Our aim was to analyze the potential of circulating miRNAs, with emphasis on extracellular vesicle (ECV)-associated miRNAs as novel biomarkers for early-stage liver fibrosis.

Methods
This study included patients with liver fibrosis by chronic HBV (n=19) or HCV (n=20) infection, which were identified as early-stage fibrotic (≤ F2) by transient elastography (Fibroscan). Relative expression levels of miRNAs in circulating ECVs and total plasma were analyzed by use of qRT-PCR. MiRNAs were selected based on their significant dysregulation during HSC activation (miRNA-192, -200b, -150), or their known presence in the circulation (miRNA-21, 92a, -122).

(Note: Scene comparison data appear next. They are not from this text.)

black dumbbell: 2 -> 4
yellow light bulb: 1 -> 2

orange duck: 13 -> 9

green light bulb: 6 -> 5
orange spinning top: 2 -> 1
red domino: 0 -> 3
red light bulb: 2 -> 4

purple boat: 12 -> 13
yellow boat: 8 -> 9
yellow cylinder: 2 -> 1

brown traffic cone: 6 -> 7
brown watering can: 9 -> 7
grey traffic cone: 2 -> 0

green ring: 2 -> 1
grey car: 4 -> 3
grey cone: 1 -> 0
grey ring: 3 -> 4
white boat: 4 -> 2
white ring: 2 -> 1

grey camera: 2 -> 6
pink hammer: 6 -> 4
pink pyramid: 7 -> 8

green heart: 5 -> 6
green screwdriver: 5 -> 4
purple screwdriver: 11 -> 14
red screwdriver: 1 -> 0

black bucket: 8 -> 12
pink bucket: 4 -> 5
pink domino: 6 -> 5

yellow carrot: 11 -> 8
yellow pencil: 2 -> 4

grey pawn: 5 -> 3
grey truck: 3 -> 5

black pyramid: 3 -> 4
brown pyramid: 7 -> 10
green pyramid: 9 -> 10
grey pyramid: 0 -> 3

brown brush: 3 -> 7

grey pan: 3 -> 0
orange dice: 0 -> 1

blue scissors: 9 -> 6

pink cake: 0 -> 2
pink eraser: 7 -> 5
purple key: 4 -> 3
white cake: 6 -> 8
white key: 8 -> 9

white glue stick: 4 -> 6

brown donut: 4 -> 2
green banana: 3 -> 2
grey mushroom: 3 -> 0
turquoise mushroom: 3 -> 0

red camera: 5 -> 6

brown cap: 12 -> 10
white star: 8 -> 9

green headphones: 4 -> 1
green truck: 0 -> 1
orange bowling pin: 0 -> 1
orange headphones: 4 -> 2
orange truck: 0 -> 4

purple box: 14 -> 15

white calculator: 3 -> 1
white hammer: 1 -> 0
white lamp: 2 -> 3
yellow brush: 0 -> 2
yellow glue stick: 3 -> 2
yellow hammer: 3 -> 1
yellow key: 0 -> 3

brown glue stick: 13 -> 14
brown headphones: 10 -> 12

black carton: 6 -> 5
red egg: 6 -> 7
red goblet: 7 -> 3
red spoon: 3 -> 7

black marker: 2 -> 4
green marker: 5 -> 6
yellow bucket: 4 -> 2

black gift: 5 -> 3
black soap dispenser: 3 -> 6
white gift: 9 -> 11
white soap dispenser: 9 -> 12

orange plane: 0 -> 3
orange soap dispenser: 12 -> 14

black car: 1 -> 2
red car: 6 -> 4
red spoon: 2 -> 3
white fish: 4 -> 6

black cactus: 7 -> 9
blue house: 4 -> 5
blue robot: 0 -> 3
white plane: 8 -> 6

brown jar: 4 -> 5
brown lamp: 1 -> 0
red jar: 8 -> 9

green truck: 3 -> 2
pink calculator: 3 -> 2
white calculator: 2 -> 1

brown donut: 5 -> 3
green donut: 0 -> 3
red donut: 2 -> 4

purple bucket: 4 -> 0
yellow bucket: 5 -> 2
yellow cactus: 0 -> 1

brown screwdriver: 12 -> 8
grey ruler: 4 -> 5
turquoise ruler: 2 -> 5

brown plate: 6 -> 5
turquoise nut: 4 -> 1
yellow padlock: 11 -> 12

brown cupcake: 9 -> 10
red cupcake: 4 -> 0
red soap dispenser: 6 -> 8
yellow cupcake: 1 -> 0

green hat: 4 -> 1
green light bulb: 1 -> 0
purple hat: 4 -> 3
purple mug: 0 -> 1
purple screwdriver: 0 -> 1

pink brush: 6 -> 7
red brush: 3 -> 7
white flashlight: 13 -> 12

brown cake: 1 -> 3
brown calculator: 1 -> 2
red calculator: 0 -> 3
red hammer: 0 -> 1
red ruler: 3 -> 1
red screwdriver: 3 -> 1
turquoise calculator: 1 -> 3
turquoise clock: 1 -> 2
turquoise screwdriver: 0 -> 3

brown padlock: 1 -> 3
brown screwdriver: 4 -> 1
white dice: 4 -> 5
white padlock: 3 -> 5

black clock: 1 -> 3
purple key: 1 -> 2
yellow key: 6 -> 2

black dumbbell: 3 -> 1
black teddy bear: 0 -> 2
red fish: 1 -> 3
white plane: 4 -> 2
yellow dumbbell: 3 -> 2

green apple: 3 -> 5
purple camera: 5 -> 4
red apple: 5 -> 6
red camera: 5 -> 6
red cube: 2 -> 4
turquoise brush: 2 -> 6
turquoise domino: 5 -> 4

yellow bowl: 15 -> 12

To analyze the potential of these circulating ECVs to represent the presence or absence of activated HSCs in the liver, primary murine HSCs were cultured in vitro to induce spontaneous activation. ECVs were extracted from the culture medium of quiescent- (day 0 till day 2) and activated HSCs (day 8 till day 10).

Results
Analysis of miRNA levels in total plasma confirmed the up-regulation of miRNA-122 during early-stage fibrosis. With the exception of up-regulated levels of miRNA-192 in early-stage HBV-induced fibrosis, no other miRNAs showed significant changes in early-stage fibrosis by HBV or HCV infection. In contrast, miRNA-analysis of circulating ECVs identified significant changing levels of miRNA-150, -192, -200b and -92a during early-stage liver fibrosis by HBV and HCV infection. Especially the down-regulated levels of ECV-associated miRNA-192 (HBV AUC: 0.9802; HCV AUC: 0.9762) and miRNA-200b (HBV AUC: 0.9699; HCV AUC: 0.9841) seem to have an inherent diagnostic potential for early-stage fibrosis. Comparison of the miRNA levels from circulating ECVs with the ECVs extracted from in vitro activating HSCs showed a similar trend in the down-regulation of miRNA-192, suggesting that ECV-associated miRNA-192 levels might represent the activation status of HSCs in the liver.

Conclusions
Circulating ECV-associated miRNAs could be used as novel tools for the diagnosis of early-stage liver fibrosis, through their potential to identify the absence or presence of activated HSCs in the liver.